Her lips snapped shut. She feared her face was as red as her coat.

He smiled slightly. “But a snowman needs a scarf, doesn’t he?” He finally turned away and wrapped the scarf around the snowman’s neck. The candy-cane-striped knit fluttered cheerfully against the enormously oversize midsection.

Dillon’s boots clomped on the porch as he returned. He clutched a long carrot in his fist and reached up to jab it squarely in the center of the snowman’s face. “What’re we gonna use for eyes?”

“When I was a kid, we always used buttons. But we don’t have any spares anymore.” Abby thought about the old jelly jar her grandmother had once used to store spare buttons.

Even though she looked away quickly, Sloan still caught the sudden shimmer in Abby’s eyes.

Fortunately, Dillon hadn’t noticed because he was too enamored of his snowy creation. Sloan gestured at his house. “I have a bag of cookies on my kitchen counter,” he told the boy. “Run over and grab a few. They’ll work for eyes.”

But the boy didn’t race off the way Sloan figured he would. He sidled next to Abby. “Should I?” he heard him ask under his breath.

She brushed her fingers over the cap on his head. “Do you want me to go with you?”

The boy ducked his chin into his coat and gave Sloan a look from the corner of his eye. “He’s really a deputy?”

Abby nodded. She smiled at Sloan, but it didn’t hold a fraction of the brilliance that he knew it could. That it should.

“Look at the truck in his driveway,” she told her brother. “It says Sheriff on the side and everything.”

Dillon looked. After a moment, his chin came out of his coat. “I can go myself,” he announced. Evidently, deputy and sheriff were the encouragement he needed.

“Bring a couple extra cookies,” Sloan suggested. “I think we need to eat a few after all this hard work.”

Dillon nodded and headed across the yard with the care of someone crossing a minefield.

“He’s pretty serious for a little kid.”

“You would be too if you’d had a mother like ours.” Abby didn’t look at him but fussed with the scarf around the snowman’s neck. “I was lucky. She dumped me off on her parents when I was a baby. She chose to hold on to Dillon until he was four.”

“And then she booked.”

Abby nodded. “Don’t know where. Don’t care why.” Her face was open. Honest.

“But you care about buttons.”

“Dillon’s too serious, and you’re too observant.”

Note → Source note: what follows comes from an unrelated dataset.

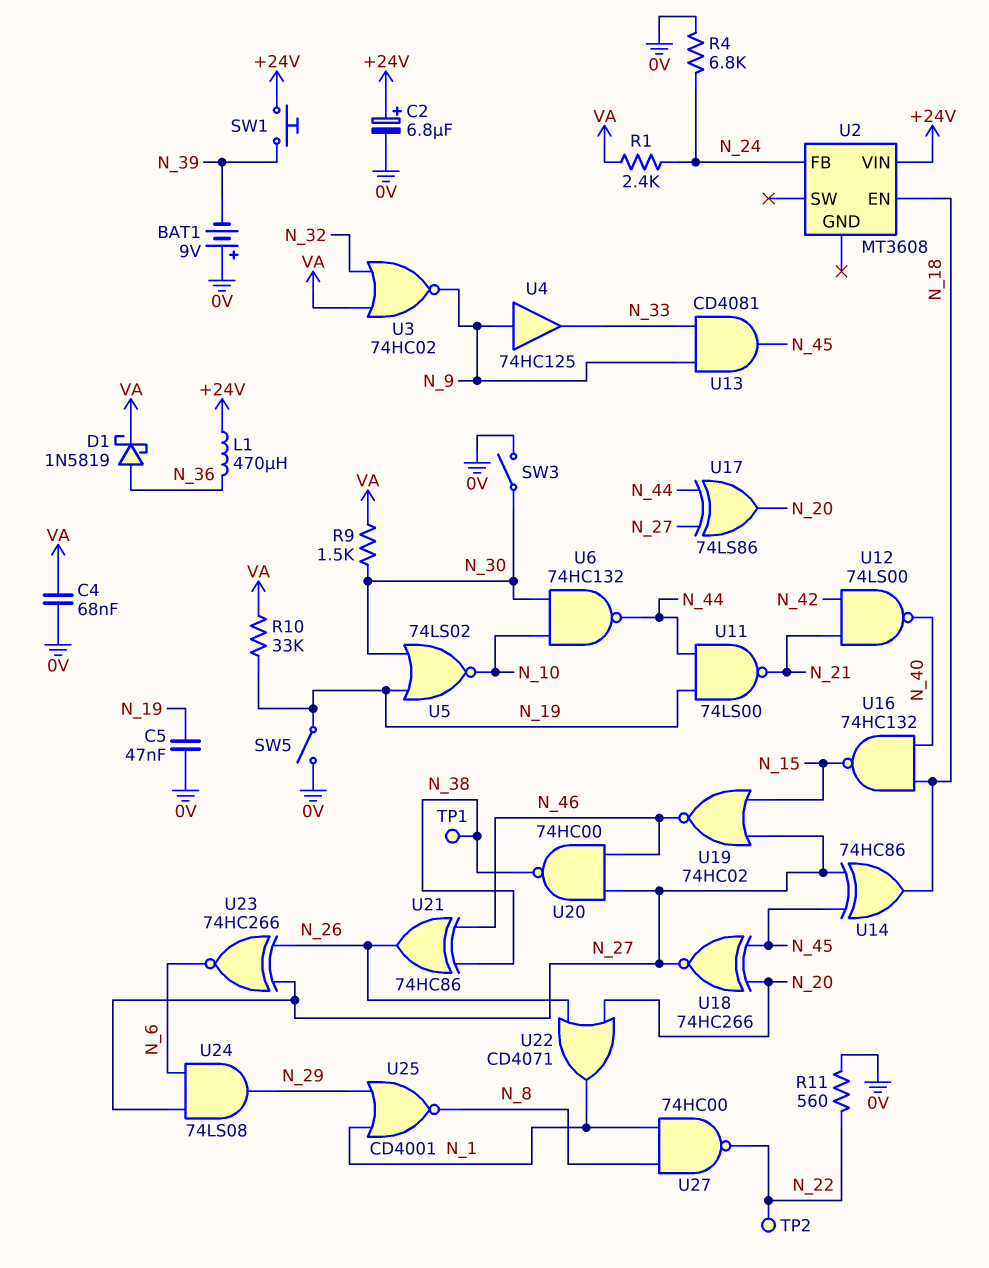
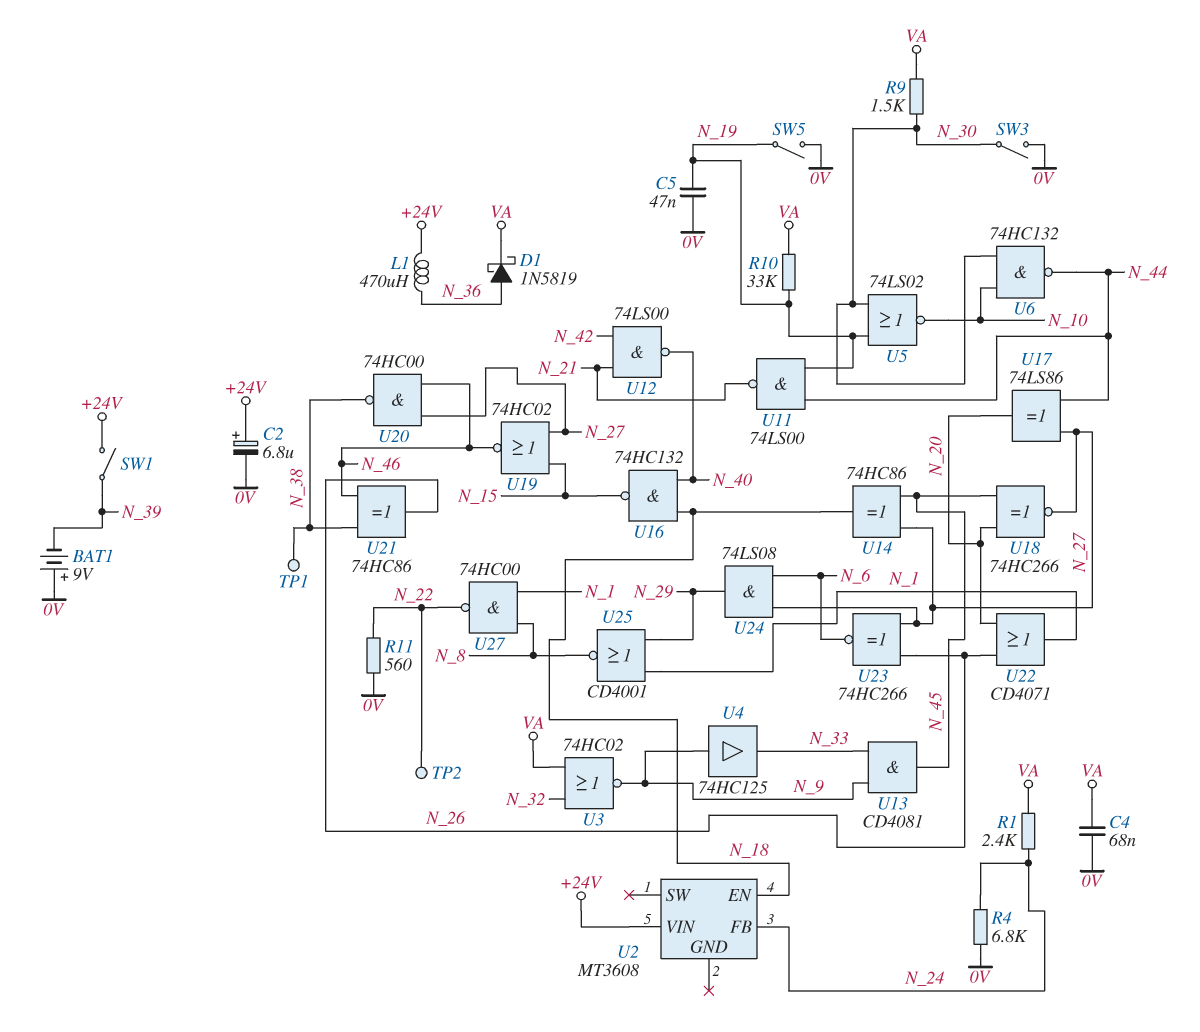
SW1: button (+24V, N_39) -> switch (+24V, N_39)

“County pays me to be observant.”

Her lips curved sadly. “This is the first New Year’s that I haven’t spent with my grandmother. Every year before she got sick, she’d make black-eyed peas for good luck and roast a turkey with all the fixings.” She looked past him toward the door that Dillon had disappeared through. “She used to save her buttons in a jelly jar. When I was little, I’d string them into necklaces and bracelets.” She shrugged. “Probably sounds silly.”

“Sounds like good memories.”

Her expression softened. And he had a strong urge just to fall into the soft, gray warmth of her eyes. “They are good memories. Thanks for reminding me of that.”

He took a step toward her, not even sure what he was after, but Dillon returned with all of the speed that had been missing when he went into the house. He was holding up a handful of chocolate sandwich cookies. “We gotta put the eyes in! Otherwise, Deputy Frosty can’t see anything.”

Abby caught the corner of her lip between her teeth, and her eyes smiled into Sloan’s. “He’s been promoted to deputy already? What are we going to do for a badge?”